Он уже был на середине лестницы – в толстой шинели, на плечах золотятся офицерские погоны, на фуражке блестят капли дождя. В одной руке – компактный саквояж для однодневных поездок, в другой – прочная парусиновая сумка с веревочными ручками.
Джереми. У нее ноги подкосились от облегчения, и, чтобы не упасть, ей пришлось уцепиться за перила. Не вор, не насильник, не убийца, а единственный человек, которому она могла бы обрадоваться в этот момент.
– Джереми!
Он остановился и поднял голову, в беспристрастном свете потолочной лампы стала заметна худоба его лица под козырьком фуражки.
– Боже милостивый, да это же Джудит!
– А ты думал кто?
– Сам не знаю. Но я, как только открыл дверь, сразу понял, что в доме кто-то есть: вижу, свет горит.
– А я думала, ты в море. Что ты здесь делаешь?
– То же самое я мог бы спросить у тебя. – Он поднялся к ней, поставил свой багаж на пол, снял мокрую фуражку и, наклонившись, поцеловал ее в щеку. – А почему это ты встречаешь мужчину в ночной рубашке?
– Я уже была в постели.
– Надеюсь, одна?
– Я больна, если хочешь знать, простудилась. Чувствую себя отвратительно.
– Тогда живо обратно в постель.
– Нет, я хочу поговорить. Ты останешься на ночь?
– Вообще-то, собирался.
– Ну вот, а я спальню заняла.
– Ничего страшного, я посплю в компании с гладильной доской и одеждой Дианы. Я уже спал там раньше.
– Сколько ты пробудешь?
– Только до утра. – Он повесил фуражку на верхушку последней балясины и начал расстегивать шинель. – Я должен успеть на семичасовой поезд.
– Так откуда ты сейчас?
– Из Труро. – Он выпростался из шинели и накинул ее на перила. – Меня отпустили, съездил на пару деньков в Корнуолл к родителям.
– Мы не виделись целую вечность.
Она и сама не помнила, сколько времени прошло. А вот Джереми помнил.
– С того самого дня, когда я заезжал к тебе в Дауэр-хаус попрощаться.
– Это было словно в другой жизни. – Вдруг ей пришло в голову кое-что действительно серьезное. – Слушай, в доме есть нечего. Только буханка хлеба да пара ломтиков бекона. Ты очень проголодался? Магазин на углу уже закрыт, но…
– Но что? – засмеялся он.
– Ты можешь поужинать в какой-нибудь гостинице, в «Роял-корте» например.
– Ну нет, не очень-то охота туда тащиться.
– Знала бы я, что ты придешь…
– Не сомневаюсь, ты бы испекла торт к моему приходу. Но не беспокойся, мой дар предвидения меня не подвел. Мама собрала мне кое-что в дорогу. – Он пнул ногой парусиновую торбу. – Тут вот.

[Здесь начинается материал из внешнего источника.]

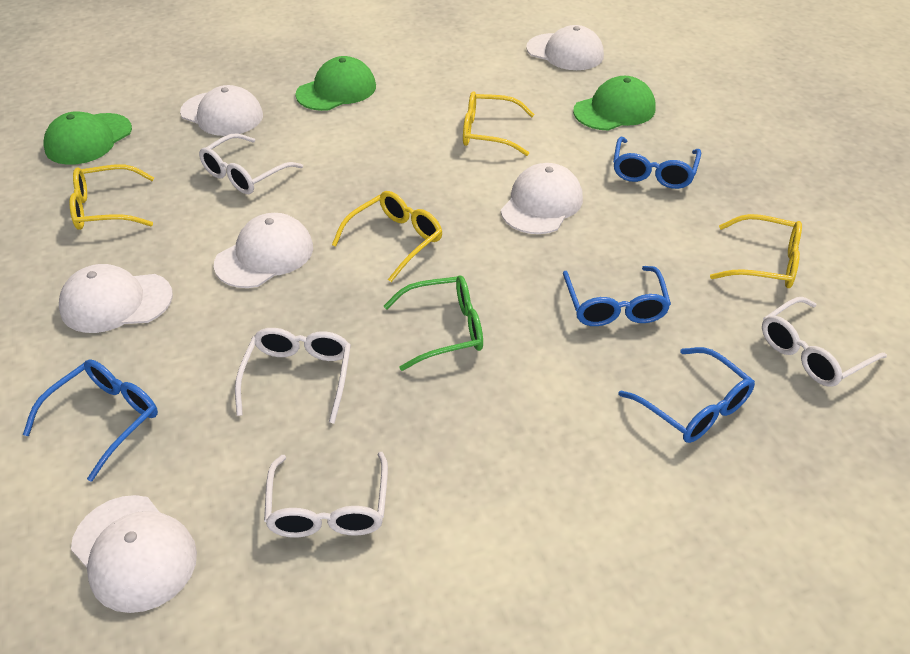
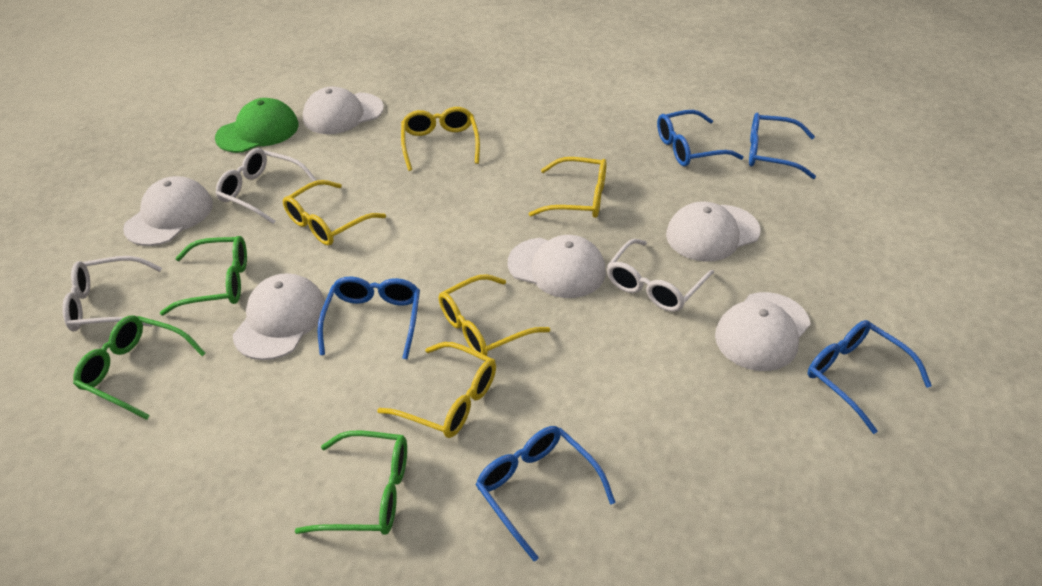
blue glasses: 4 -> 5
green cap: 3 -> 1
green glasses: 1 -> 3
white glasses: 4 -> 3
yellow glasses: 4 -> 5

Джудит заглянула в сумку, в глубине поблескивало стекло бутылки.
– Ага, вижу, тебя учить жить не надо.
– Не стоило мне тащить это наверх – весит тонну. Я хотел оставить сумку на кухне, но увидел свет и сразу решил выяснить, кто бы это мог быть.
– Кому еще здесь быть, кроме меня? Или Афины. Или Лавди. Руперт воюет в пустыне, а Гас – на Востоке.
– Да, но есть еще много других. Нанчерроу стал вторым домом или чем-то вроде круглосуточной столовой для молодых офицеров. Они приезжают с аэродрома Калдроус и учебного лагеря морской пехоты на Бран-Торе. Каждый, кому удастся заслужить симпатию Дианы, получает от нее копию ключа.
– Этого я не знала.
– Так что клуб открыт уже не только для избранных. Ты часто здесь бываешь?
– Не очень. Иногда, в выходные.
– И сейчас как раз такой выходной?
– Да. Но завтра мне нужно возвращаться в Портсмут.
– Жаль, что я не могу остаться. Я бы пригласил тебя пообедать.
– Но ты не можешь.
– Не могу. Хочешь выпить?
– Так ведь ничего нет.
– Зато есть в моем волшебном мешочке. – Он наклонился и поднял его, с виду абсолютно неподъемный, внутри звякнуло. – Пошли, покажу.
Он повел ее вниз, и, когда они пришли в маленькую кухню, поставил свою торбу на стол и начал ее разгружать. Босым ногам Джудит было холодно на коричневом линолеуме, и она села на другой край стола. Она словно присутствовала при распаковке рождественского подарка – одна за другой из сумки извлекались на свет удивительные вещи, и всякий раз это было неожиданностью. Бутылка виски «Блэк-энд-уайт». Бутылка джина «Гордонз». Два лимона. Апельсин. Три пакета хрустящего картофеля и фунт деревенского сливочного масла. Порядочный брусок горького шоколада и, наконец, нечто странное, завернутое в газету, всю пропитанную кровью.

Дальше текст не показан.